Seasonal flow of glacial meltwater influences the hydrologic cycles and structures of freshwater systems throughout western North America, including virtually all of the watersheds used by Pacific salmon for reproduction and early development. As in mountainous and polar regions the world over, however, glaciers in the western US and Canada are vanishing quickly due to anthropogenic climate warming, with model projections indicating that as much as 80% of current glacier volume will have disappeared by 2100. Yet, despite the magnitude and rapidity of expected future glacier loss, how the freshwater habitats Pacific salmon depend on will be affected by the depletion of these enormous stores of freshwater has received surprisingly little attention.
To address this gap, a multidisciplinary working group supported by the Salmon Science Network Initiative developed a synthesis of the potential impacts of glacier retreat on downstream salmon habitat over time. The working group was composed of scientists from universities and government agencies in the US and Canada, and the Portland-based NGO Wild Salmon Center, with expertise in glaciology, hydrology, climate change, watersheds, and salmon biology and ecology. The synthesis was based on analysis of a conceptual model consisting of four distinct phases of future glacier extent, progressing from present-day coverage through two intermediate stages to the final phase, in which glaciers have virtually disappeared from the landscape. “Because 85% of major salmon watersheds in western North America have at least some glacier coverage, we predicted that salmon habitat will change in both quantity and quality,” explains Kara Pitman, a PhD candidate at Simon Fraser University in Vancouver, BC, and the lead author of the study. The researchers defined change in habitat quantity as the addition of salmon habitat – in the form of new streams, rivers, and lakes – created by the physical retreat of glaciers, whereas change in habitat quality encompassed projected alterations in water temperature, flow regime, sediment dynamics, channel structure, and other key environmental variables.
The analysis indicated that populations toward the southern extent of salmon range, where glaciers occur primarily at higher elevations, will likely experience reductions in flow rates and higher water temperatures with increasing glacier loss, putting stocks already at risk from numerous other anthropogenic impacts under even greater stress. In contrast, however, glacier retreat may actually benefit salmon in areas of extensive glacier coverage, such as south-central Alaska, as their physical withdrawal reconfigures the surrounding landscape and exposes new areas suitable for the formation of lakes and rivers. Such expansion of freshwater habitat opportunities could enhance salmon productivity in these regions.

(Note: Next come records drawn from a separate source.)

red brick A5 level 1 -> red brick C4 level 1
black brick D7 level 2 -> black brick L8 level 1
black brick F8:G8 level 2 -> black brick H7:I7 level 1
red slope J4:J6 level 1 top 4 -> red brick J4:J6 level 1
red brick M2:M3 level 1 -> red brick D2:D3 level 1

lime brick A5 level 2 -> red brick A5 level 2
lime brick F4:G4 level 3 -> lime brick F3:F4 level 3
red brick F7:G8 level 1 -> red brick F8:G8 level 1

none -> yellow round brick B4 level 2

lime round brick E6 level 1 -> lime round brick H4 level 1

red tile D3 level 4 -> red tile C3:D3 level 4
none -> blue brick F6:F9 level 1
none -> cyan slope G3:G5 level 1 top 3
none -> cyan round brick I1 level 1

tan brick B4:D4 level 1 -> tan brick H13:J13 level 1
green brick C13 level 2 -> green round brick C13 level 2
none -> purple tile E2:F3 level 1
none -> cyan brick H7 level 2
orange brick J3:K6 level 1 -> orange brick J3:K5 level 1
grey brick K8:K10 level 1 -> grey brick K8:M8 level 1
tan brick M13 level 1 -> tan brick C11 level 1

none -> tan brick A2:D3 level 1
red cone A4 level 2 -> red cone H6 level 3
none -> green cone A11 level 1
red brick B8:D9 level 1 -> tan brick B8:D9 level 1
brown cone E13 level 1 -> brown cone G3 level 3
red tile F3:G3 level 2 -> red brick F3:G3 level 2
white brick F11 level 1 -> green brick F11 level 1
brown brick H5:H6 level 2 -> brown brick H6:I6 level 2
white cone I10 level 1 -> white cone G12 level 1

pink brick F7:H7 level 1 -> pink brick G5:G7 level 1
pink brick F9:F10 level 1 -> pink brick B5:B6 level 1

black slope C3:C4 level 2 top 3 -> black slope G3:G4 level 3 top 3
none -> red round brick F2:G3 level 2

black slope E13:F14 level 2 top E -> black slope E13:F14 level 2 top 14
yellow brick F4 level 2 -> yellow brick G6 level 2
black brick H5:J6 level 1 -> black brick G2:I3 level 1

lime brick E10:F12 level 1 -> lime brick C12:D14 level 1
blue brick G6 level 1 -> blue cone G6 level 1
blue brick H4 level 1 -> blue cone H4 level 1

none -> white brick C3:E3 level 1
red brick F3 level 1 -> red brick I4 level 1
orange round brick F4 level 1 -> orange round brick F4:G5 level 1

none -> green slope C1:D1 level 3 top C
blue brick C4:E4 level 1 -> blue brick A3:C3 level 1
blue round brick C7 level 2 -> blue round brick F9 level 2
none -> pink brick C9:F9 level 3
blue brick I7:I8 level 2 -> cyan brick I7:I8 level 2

In addition, the analysis shows that salmon response to changes incurred by glacier retreat will be a function of “when” in addition to “where,” in that alterations in downstream environmental conditions will vary not only geographically but also with time. Pitman points out that salmon are highly adaptive to changes in their environment, and this flexibility may allow populations to continually adjust to evolving conditions as the watersheds transition to new forms. “Salmon have evolved over millennia in rivers that were dynamic and constantly changing, and if given enough time, they are well adapted to cope with the landscape changes associated with glacier retreat,” she says. “As such, the impact glacier retreat will have on salmon populations depends on the phase of glacier retreat.”
Changes in downstream habitat as glaciers retreat over the coming decades is yet another indication of the extent of direct and indirect human impacts on the aquatic ecosystems utilized by Pacific salmon, and further complicates their conservation and management. Pitman contends that meeting the increasingly complex challenge of mitigating human-related impacts and maintaining salmon productivity into the future requires the development of broader-scale and more forward-looking conservation approaches that focus more on maintaining long-term sustainability and less on short-term outcomes. “Salmon productivity is likely to shift geographically over the coming decades, not only due to glacier retreat, but also climate change, ocean changes, and habitat destruction that are impacting salmon biodiversity,” she says. “Salmon managers must consider protection and management of the future state of salmon and their ecosystems, and not just the present.”